Instructions for the task: Scan the records below and say how many lines include the word "circle", giving no other text.

Records to process:
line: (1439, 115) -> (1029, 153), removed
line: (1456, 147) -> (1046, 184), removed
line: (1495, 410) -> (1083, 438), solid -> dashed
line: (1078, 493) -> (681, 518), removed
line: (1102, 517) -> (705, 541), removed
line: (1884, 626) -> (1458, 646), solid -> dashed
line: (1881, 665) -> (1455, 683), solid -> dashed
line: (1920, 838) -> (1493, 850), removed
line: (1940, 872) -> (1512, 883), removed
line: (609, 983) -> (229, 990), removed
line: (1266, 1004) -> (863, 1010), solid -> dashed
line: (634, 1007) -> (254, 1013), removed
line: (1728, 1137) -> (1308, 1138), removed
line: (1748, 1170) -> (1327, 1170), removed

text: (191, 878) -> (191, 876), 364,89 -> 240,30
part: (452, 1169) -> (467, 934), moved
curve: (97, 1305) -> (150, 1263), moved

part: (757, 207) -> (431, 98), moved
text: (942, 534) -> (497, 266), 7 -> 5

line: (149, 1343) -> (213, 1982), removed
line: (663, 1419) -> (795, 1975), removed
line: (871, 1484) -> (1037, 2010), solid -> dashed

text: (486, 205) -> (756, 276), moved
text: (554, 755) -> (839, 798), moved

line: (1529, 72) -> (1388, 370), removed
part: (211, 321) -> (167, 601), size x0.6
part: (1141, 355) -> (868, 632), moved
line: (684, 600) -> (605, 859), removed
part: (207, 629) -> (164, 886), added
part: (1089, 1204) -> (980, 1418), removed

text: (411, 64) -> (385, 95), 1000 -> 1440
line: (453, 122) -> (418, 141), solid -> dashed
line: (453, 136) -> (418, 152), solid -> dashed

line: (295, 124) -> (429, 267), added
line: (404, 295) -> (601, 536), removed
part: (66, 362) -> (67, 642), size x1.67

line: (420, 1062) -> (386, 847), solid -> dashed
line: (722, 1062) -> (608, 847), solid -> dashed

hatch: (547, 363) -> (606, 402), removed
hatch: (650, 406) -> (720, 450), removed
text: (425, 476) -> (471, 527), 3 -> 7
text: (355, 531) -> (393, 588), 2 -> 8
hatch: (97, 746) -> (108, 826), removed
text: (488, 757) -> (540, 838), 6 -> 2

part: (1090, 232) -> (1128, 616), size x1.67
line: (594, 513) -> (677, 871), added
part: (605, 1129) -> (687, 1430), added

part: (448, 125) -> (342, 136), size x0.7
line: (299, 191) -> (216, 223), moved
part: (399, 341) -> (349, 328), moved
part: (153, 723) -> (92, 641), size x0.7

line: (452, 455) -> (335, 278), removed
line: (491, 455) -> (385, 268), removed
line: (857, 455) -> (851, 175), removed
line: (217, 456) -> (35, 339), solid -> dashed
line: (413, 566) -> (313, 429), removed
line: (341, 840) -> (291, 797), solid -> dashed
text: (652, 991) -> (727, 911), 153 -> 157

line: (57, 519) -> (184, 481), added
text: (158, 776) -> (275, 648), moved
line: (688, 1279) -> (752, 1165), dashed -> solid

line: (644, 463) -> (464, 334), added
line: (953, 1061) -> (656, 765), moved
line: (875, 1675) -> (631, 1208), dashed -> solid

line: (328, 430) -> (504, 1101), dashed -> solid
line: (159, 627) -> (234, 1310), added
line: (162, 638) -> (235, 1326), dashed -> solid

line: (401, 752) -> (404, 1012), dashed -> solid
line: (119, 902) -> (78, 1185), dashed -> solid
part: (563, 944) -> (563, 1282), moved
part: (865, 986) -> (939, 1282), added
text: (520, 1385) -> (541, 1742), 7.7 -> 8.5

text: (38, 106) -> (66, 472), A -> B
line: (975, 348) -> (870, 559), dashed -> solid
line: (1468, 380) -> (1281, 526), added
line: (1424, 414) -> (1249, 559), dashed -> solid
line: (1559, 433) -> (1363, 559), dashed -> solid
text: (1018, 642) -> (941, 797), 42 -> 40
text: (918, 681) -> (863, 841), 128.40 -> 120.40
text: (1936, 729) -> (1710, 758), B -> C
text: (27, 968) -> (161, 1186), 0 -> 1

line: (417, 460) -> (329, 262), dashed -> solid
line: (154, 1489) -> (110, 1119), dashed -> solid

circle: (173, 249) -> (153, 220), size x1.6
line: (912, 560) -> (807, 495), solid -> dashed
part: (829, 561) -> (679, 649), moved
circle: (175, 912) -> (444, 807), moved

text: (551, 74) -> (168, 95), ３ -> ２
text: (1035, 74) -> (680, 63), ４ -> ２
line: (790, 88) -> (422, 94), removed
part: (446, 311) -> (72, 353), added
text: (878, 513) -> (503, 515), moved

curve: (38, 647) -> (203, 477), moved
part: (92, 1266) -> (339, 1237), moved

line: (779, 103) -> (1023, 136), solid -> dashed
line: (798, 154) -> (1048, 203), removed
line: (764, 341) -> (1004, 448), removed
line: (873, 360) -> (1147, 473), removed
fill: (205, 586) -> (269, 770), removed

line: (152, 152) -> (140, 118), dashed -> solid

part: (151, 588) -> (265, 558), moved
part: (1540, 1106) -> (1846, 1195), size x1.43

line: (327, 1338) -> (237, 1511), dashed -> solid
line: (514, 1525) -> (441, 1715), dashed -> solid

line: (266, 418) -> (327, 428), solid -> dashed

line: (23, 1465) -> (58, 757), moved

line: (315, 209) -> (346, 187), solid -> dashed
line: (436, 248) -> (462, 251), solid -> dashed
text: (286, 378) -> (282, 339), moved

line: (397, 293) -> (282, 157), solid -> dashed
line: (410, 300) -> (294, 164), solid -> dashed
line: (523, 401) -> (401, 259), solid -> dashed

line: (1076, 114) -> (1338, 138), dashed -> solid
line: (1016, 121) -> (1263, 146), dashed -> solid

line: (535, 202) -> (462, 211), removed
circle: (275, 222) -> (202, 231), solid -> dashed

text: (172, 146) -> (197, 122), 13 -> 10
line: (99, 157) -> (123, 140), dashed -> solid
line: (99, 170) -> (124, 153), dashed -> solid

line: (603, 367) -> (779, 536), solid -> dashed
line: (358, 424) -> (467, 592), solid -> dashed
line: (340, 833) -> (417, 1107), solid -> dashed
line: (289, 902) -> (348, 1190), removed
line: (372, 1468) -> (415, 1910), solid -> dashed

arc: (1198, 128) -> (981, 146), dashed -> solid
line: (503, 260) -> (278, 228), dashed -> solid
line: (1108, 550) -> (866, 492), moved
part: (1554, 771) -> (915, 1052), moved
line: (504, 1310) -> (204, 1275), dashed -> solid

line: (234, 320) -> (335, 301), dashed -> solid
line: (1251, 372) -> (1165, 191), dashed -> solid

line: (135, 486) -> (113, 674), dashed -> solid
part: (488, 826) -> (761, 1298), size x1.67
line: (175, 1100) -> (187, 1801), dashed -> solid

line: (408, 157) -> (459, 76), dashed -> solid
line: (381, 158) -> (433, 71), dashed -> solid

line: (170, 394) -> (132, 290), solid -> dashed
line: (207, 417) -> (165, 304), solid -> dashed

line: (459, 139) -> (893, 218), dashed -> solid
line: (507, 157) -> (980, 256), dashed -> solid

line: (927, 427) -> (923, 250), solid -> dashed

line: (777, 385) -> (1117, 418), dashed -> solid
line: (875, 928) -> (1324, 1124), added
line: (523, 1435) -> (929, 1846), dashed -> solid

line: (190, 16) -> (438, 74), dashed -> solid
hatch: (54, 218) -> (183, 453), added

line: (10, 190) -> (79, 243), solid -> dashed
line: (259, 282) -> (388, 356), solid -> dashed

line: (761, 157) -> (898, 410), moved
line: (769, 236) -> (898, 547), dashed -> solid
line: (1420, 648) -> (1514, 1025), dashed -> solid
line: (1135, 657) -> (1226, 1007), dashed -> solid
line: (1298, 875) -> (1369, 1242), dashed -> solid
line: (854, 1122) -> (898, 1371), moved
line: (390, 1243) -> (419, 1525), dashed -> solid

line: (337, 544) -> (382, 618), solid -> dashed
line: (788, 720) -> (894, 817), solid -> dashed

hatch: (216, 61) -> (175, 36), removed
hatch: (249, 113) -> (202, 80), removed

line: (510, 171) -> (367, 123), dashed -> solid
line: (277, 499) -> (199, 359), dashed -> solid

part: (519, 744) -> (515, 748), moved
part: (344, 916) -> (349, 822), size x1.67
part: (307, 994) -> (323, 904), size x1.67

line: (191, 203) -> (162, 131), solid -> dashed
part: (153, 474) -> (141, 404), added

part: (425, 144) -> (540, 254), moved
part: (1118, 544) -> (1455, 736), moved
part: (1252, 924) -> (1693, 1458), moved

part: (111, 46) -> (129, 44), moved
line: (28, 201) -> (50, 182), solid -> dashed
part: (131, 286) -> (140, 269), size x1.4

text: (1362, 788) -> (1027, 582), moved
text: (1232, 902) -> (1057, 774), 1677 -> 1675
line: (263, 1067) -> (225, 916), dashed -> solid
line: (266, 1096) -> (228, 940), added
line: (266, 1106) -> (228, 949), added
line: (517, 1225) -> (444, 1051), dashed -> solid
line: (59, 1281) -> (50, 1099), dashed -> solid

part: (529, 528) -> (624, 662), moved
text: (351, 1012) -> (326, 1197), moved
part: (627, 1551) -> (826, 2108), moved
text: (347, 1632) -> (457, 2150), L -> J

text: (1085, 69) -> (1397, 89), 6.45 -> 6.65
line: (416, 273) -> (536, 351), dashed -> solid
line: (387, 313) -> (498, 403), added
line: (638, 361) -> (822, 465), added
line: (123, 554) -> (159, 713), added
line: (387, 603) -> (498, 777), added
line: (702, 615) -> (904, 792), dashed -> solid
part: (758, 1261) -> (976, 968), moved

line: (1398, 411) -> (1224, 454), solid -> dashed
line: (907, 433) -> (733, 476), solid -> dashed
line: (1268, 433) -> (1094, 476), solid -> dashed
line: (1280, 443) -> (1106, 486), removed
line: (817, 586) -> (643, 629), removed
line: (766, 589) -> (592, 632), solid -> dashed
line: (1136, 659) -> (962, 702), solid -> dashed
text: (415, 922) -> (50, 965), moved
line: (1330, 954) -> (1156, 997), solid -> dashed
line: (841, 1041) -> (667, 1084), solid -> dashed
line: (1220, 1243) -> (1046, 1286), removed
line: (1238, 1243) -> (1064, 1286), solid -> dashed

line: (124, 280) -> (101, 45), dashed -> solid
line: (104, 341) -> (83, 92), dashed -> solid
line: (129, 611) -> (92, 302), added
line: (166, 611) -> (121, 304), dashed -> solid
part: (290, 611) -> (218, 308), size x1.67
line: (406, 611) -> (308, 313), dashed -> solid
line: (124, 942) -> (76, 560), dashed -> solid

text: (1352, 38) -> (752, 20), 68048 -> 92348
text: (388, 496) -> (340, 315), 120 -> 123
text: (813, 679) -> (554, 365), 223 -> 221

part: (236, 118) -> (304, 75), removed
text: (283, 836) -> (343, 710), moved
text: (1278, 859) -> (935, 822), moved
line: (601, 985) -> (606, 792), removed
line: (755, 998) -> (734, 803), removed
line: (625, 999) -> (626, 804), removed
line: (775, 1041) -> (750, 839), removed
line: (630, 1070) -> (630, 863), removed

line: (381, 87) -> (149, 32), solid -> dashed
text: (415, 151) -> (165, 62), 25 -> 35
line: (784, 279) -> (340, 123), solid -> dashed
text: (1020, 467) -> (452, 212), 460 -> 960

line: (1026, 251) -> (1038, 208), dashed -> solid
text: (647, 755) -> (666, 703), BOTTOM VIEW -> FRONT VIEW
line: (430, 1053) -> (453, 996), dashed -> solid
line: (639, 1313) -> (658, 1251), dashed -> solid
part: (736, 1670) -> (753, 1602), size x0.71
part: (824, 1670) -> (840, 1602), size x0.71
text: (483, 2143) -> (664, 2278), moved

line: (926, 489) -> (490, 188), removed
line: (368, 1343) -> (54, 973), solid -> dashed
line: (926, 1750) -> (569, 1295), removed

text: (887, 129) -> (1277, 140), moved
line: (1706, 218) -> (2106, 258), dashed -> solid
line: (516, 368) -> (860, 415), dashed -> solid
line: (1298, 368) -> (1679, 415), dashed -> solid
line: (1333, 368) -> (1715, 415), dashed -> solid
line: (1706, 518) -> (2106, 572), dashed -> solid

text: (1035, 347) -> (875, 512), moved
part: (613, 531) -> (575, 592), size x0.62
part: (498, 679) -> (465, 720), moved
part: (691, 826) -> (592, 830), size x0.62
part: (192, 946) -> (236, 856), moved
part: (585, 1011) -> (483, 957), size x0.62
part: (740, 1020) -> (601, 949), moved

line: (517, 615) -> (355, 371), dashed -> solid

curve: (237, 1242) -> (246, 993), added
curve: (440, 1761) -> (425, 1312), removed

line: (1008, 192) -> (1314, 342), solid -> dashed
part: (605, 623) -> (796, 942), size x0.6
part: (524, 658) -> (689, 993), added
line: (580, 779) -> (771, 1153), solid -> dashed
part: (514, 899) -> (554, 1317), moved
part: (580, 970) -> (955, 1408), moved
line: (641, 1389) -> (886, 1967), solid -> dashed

Task result: 3